I have different Tables/Views that have always the same way to access this table:
select a.Columns....
,ABC_Kennzeichen_Key=isnull(b.ABC_Kennzeichen_Key,1)
,Sonderbeschaffungsart=isnull(b.Sonderbeschaffungsart,1)
,Disponent_Key=isnull(b.Disponent_Key,1)
,Vertriebstatus_key=isnull(b.Vertriebstatus_key,1)
,Herstellerwerk_key=isnull(b.Herstellerwerk_key,1)
from dst.Example_Table a
left join DST.MD_Materialwerksdaten_Historisierte_Eigenschaften b
on a.Material_Werk_Key = b.Material_Werksdaten_key
and year(a.TimeDayId) = year(b.TimeDayId)
and month(a.TimeDayId) = month(b.TimeDayId
My question is how should i index this table?
From my basic understand of indexes i would have gone for something like this.

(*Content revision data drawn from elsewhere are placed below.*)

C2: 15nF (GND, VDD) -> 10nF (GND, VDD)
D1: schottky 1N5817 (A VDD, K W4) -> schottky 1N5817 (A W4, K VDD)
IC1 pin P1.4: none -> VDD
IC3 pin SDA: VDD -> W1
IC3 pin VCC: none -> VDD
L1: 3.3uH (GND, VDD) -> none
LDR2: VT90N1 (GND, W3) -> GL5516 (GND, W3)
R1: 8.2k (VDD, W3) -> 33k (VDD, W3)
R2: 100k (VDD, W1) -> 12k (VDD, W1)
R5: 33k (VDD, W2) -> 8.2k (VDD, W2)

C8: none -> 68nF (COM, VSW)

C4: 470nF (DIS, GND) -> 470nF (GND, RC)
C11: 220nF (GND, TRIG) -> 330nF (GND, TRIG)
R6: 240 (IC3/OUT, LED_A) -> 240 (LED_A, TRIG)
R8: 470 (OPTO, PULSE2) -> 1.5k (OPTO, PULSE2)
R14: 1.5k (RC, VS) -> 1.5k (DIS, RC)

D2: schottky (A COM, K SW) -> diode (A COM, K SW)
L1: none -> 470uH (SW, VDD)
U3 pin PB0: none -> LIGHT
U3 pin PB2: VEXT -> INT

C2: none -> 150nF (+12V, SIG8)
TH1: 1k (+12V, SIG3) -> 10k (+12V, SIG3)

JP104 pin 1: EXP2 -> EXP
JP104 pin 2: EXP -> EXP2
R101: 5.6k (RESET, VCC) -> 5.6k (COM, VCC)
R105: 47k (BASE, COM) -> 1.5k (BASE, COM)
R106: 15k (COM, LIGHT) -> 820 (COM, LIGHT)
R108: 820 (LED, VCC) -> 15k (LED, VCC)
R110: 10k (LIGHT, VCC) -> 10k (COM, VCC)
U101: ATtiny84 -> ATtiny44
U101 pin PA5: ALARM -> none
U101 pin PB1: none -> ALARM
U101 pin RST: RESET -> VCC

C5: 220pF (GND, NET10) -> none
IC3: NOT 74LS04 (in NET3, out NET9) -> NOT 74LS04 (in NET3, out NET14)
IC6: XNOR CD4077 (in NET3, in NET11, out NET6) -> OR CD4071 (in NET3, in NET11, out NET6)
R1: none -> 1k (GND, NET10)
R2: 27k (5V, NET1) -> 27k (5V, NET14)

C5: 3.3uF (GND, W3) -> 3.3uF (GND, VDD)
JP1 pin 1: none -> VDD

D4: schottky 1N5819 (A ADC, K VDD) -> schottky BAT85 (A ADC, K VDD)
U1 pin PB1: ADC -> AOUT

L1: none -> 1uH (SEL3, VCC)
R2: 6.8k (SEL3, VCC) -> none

CREATE NONCLUSTERED INDEX [TestIndex] ON [DST].[MD_Materialwerksdaten_Historisierte_Eigenschaften]
(
[Material_Werksdaten_key] ASC,
[TimeDayId] ASC
)
INCLUDE (
[ABC_Kennzeichen_Key],
[Herstellerwerk_key],
[Vertriebstatus_key],
[Disponent_Key],
[Sonderbeschaffungsart]
) WITH (PAD_INDEX = OFF, STATISTICS_NORECOMPUTE = OFF, SORT_IN_TEMPDB = OFF, DROP_EXISTING = OFF, ONLINE = OFF, ALLOW_ROW_LOCKS = ON, ALLOW_PAGE_LOCKS = ON) ON [PRIMARY]
GO
I want to be the very best
Like no one ever was
January 31, 2020 at 7:50 am
Based on what you said I would change the table itself and have 2 new columns made up of the year and and month part of TimeDayId so the index could be used correctly. otherwise the functions will slow it down
/*
create 2 new computed clumns based on TimeDayId
*/
create table DST.MD_Materialwerksdaten_Historisierte_Eigenschaften
( YearId as year(TimeDayId) persisted
, MonthId as month(TimeDayId) persisted
, TimeDayId date null
, Material_Werksdaten_key int not null
, ABC_Kennzeichen_Key int not null
, Herstellerwerk_key int not null
, Vertriebstatus_key int not null
, Disponent_Key int not null
, Sonderbeschaffungsart nvarchar(2) null
)
go
/*
this index assumes that TimeDayID is always for the current month being inserted
if this is incorrect but if Material_Werksdaten_key is a ever ascending key then we could move Material_Werksdaten_key to be the first column of the index
*/
create clustered index CI_MD_Materialwerksdaten_Historisierte_Eigenschaften on DST.MD_Materialwerksdaten_Historisierte_Eigenschaften
(YearId
, MonthId
, Material_Werksdaten_key
)
-- with (data_compression = page) -- if you use compression - probably advisable
January 31, 2020 at 8:23 am
The idea with splitting sounds logical.
Why go for a clustered index in this situation?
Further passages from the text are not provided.